Sad as this is, the event is pretty random. And there is nothing personal about it at all and nature means nothing by it. Perhaps the smarter ones know something about where not to build their nests and their offspring are more likely to survive. Other than that there is no real reason for this event.

The human species, as a whole across all cultures, doesn’t deal with the unexpected, the unexplainable, and generally random events very well. When we don’t understand something we often invoke superstition to explain it rather than looking for a rational explanation. Ancient peoples explained natural disaster, death and so on through superstition and we have not changed much today even thought we like to think ourselves as rather sophisticated. We make up stories and they somehow become lore in our own minds and thus the truth.

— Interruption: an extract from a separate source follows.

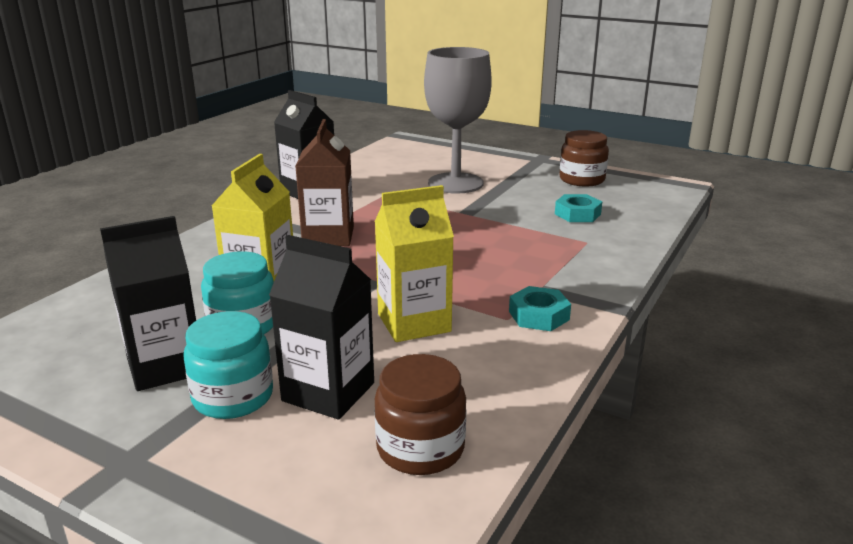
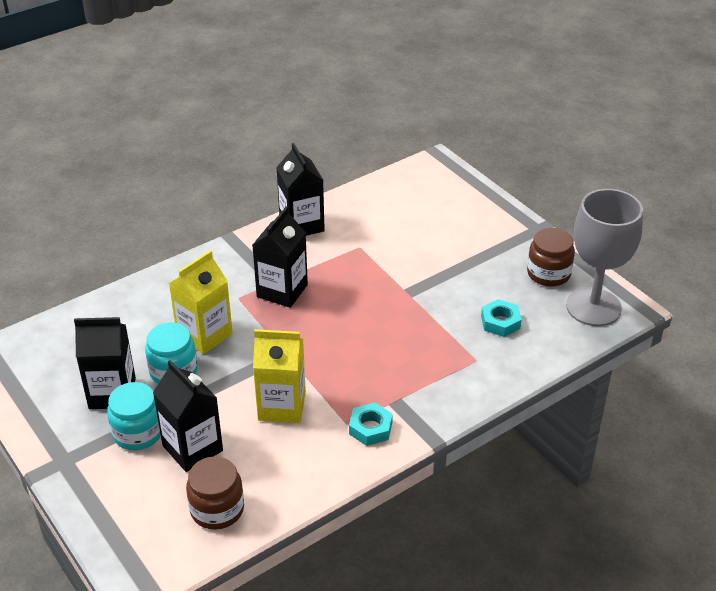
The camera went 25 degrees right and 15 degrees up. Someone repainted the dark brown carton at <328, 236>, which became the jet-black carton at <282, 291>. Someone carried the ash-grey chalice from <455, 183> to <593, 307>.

Often, when bad things happen to us it is nothing personal. It does not have to be the result of our being bad, our personality, an intentional act of bastardry by someone else (although it might be and that is a different matter), or the hand of some supernatural power. Sometimes bad things like being made redundant, the death of someone close, someone falling out of love with you, your children eventually leaving home (but I need to be convinced that this is really a bad thing), and getting sick just happen. Blame is not a very useful thing in my experience and leads to anger towards others or self that paralyses us and makes it harder to deal with the loss. Attributing cause inappropriately to try and explain the event is also equally paralysing.

The much more difficult thing to do is to fully experience the feelings associated with the loss or event as part of normal life. Believe it or not most people manage grief quite well and eventually get their lives in order. But then we aren’t that rational are we?

Dr Stewart Hase is an Adjunct Fellow with Southern Cross University and a consultant psychologist.